Americans are being immersed in the pros and cons of DNA testing, and possibly overzealous police, via the O.J. Simpson murder case.
But you can get a thorough look at a procedure that promised to revolutionize forensic testing and at suspect law enforcers via August Glamour’s aptly titled “Two Rapes, Three Victims.”
It’s the unseemly saga of two women who were raped in 1987 during separate incidents at a mall in Huntington, W.Va., and the cemetery worker convicted of the rapes.
At the core is DNA testing and results that can be so inherently “ambiguous that they can be more misleading than valuable. And since the labs that do the testing are almost completely unregulated, it is feared that there are serious quality-control problems-possibly leading to incorrect results that use up large amounts of irreplaceable forensic evidence.”
In the West Virginia case, cemetery worker Glen Woodall sought to have DNA testing of some of the semen-stained evidence. But he was turned down by a judge who agreed with prosecutors that DNA testing was too experimental.
The victims, an assistant manager at a Limited clothing shop and a car dealership employee, never identified Woodall but said he was of the same height and build as the attacker. Woodall’s name had remained on a list of possible sex offenders even though a 1982 charge of sexual assault brought by a woman with a history of mental troubles was dropped.
Woodall was convicted of the rapes, largely because his blood type matched the rapist’s, prompting friends to raise $10,000 to go to a hotshot law firm that would try to get DNA testing brought into play.
The firm persuaded the state Supreme Court to allow consideration of such testing. But initial results were inconclusive. His lawyer then discovered another, then-novel type of DNA procedure that needed far less DNA to get results, and persuaded the same Supreme Court to let him try it.
That procedure, the polymerase chain reaction dotblot, or PCR, is being used in the Simpson case. It concluded that Woodall could not be the rapist, helped change local public opinion toward him, and led to an order for a new trial.
But before such a trial was to start, Woodall’s defense lawyer uncovered serious questions about non-DNA evidence in the case. Notably, the state police’s key forensic expert not only vastly overstated the strength of the evidence in Woodall’s case, but apparently had done so often. Hundreds of cases in West Virginia and Texas, where he once worked, may now be reopened.

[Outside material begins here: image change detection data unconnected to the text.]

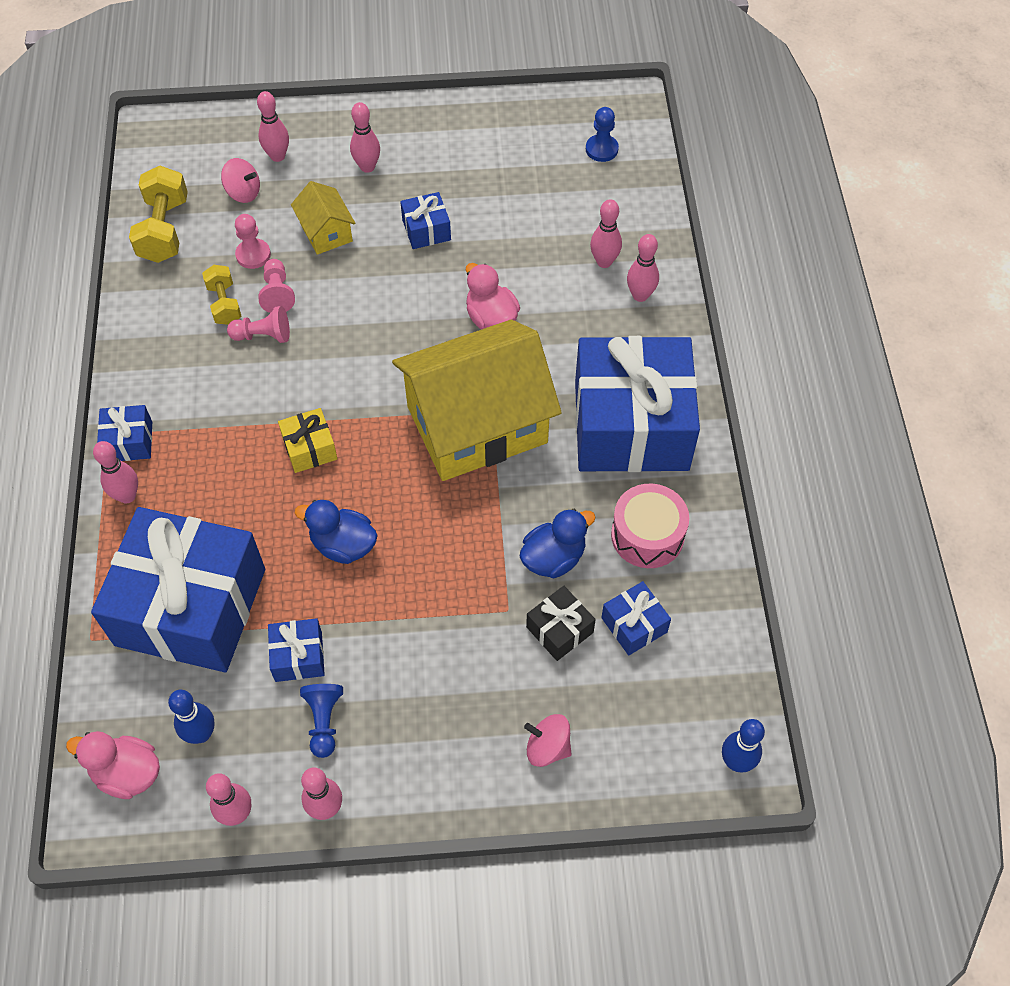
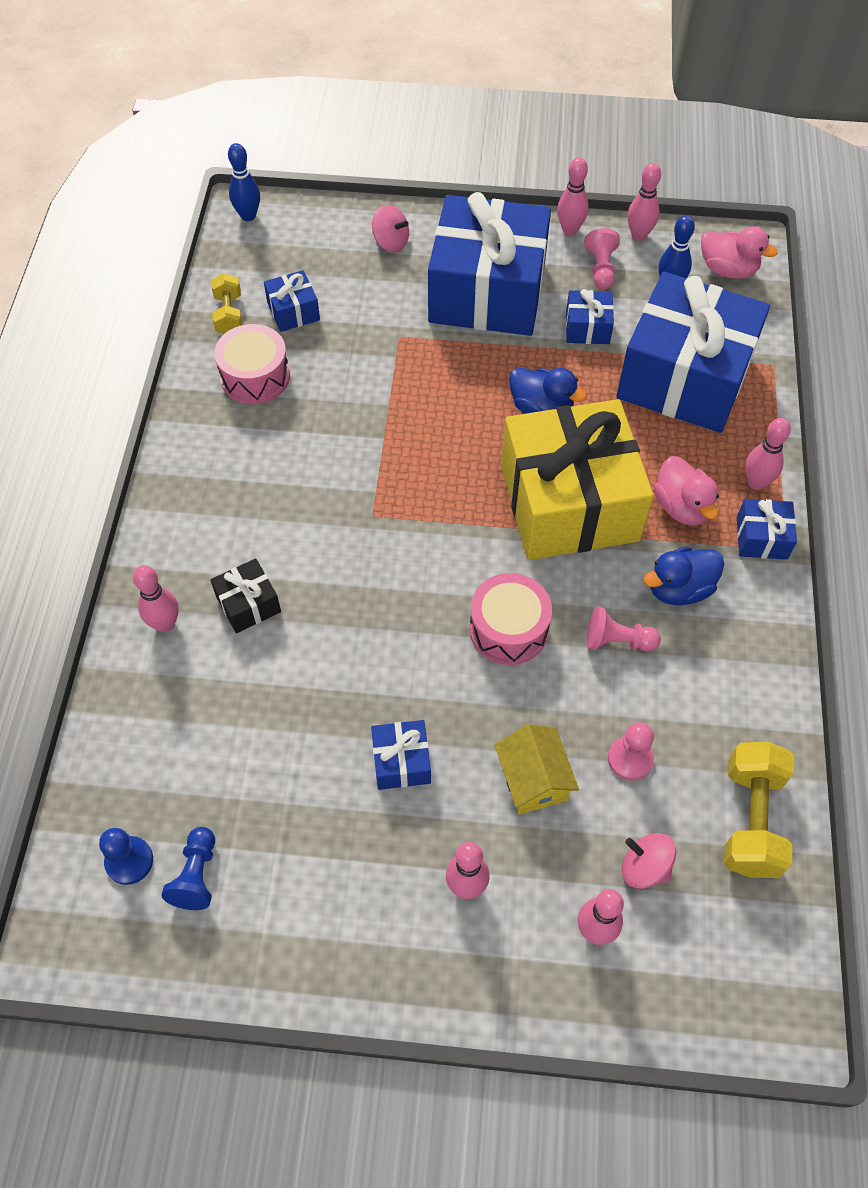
camera: 170 degrees left, 0 degrees up
(224, 304) = (665, 691): yellow dumbbell -> yellow dumbbell (229, 315)
(277, 293) = (599, 696): pink pawn -> pink pawn (601, 269)
(310, 448) = (569, 503): yellow gift -> yellow gift, size x2.46
(324, 721) = (568, 281): blue pawn -> blue pawn (197, 875)
(355, 331) = (508, 629): none -> pink drum
(477, 425) = (391, 501): yellow house -> none
(491, 317) = (347, 622): pink duck -> pink duck (681, 507)
(553, 558) = (347, 371): blue duck -> blue duck (679, 589)
(559, 629) = (358, 316): black gift -> black gift (248, 604)
(604, 262) = (191, 676): pink bowling pin -> none
(631, 425) = (232, 478): blue gift -> blue gift (487, 292)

While this was happening, the prosecutors did new DNA testing of their own and also concluded that Woodall couldn’t be the rapist. After he’d spent five years in jail, they dismissed the charges.
The price of justice? One of the rape victims developed an addiction to prescription drugs, her marriage collapsed and she spent time in a psychiatric hospital. The other woman had a less traumatic response, but felt compelled to leave the area.
Woodall got a $1 million settlement from the state, but still feels adrift. As the beleaguered former assistant store manager concedes, the legal system messed up bigtime. Nobody came away satisfied.